The Hittite Empire was an Indo-European state centered on the Anatolian plateau, with its capital at Hattusa (modern Boğazkale, Turkey). Its political history runs from the Old Kingdom of Hattusili I (c. 1650 BCE), through the New Kingdom of Suppiluliuma I (c. 1344 BCE), to its sudden collapse around 1180 BCE in the Late Bronze Age implosion. At its height it ruled Anatolia, controlled northern Syria as far south as Qadesh on the Orontes, and was the Bronze Age peer-rival of Egypt, Assyria, and Babylon.

Hugo Winckler's 1906 excavations at Boğazkale recovered some 30,000 cuneiform tablets in a state archive on the citadel of Büyükkale. Their decipherment by Bedřich Hrozný, announced to a Berlin audience in 1915, established that Hittite was the earliest attested Indo-European language. The corpus includes royal annals, treaties, mythological texts, omens, hymns, prayers, festival rituals, and an extensive law code; the foundational publications are the Keilschrifttexte aus Boghazköi (KBo) and Keilschrifturkunden aus Boghazköi (KUB) series.

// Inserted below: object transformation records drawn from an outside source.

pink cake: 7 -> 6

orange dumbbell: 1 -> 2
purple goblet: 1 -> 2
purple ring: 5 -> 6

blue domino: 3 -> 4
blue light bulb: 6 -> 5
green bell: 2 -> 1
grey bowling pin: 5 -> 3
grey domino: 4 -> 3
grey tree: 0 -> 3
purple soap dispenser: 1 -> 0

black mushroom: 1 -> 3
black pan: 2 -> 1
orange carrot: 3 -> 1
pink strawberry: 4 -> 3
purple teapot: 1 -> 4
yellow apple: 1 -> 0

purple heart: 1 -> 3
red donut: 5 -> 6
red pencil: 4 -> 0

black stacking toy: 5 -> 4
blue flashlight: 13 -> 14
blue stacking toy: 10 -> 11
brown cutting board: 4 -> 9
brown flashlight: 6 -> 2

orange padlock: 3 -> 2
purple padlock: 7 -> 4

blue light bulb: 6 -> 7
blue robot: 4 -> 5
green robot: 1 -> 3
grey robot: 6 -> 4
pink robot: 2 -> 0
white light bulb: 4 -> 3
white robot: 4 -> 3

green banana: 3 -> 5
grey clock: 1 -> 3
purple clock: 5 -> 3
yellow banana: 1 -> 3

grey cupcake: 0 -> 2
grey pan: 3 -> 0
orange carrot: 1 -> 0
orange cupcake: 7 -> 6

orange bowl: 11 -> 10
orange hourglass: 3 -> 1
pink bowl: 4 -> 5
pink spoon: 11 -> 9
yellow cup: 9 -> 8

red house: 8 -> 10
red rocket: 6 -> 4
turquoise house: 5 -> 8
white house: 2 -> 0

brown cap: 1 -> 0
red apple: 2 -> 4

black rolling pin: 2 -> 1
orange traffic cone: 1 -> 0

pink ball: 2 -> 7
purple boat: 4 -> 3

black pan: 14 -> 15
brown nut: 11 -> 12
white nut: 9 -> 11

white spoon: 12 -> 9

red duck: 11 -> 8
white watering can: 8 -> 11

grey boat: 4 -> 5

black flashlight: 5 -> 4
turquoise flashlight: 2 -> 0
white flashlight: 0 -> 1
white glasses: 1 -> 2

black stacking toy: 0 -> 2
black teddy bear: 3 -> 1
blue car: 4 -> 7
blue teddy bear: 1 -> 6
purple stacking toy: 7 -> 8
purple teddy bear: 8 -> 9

The Hittite suzerainty treaty is the form most directly relevant to biblical scholarship. Examples include the Treaty of Suppiluliuma with Niqmaddu II of Ugarit, the treaty of Mursili II with Manapa-Tarhunta of the Seha river-land, and most famously the Treaty of Kadesh between Hattusili III and Ramesses II of Egypt (1259 BCE) — preserved in both Hittite (cuneiform tablet from Hattusa) and Egyptian (hieroglyphic version on the wall of Karnak) versions, the earliest international treaty whose two parties' versions both survive.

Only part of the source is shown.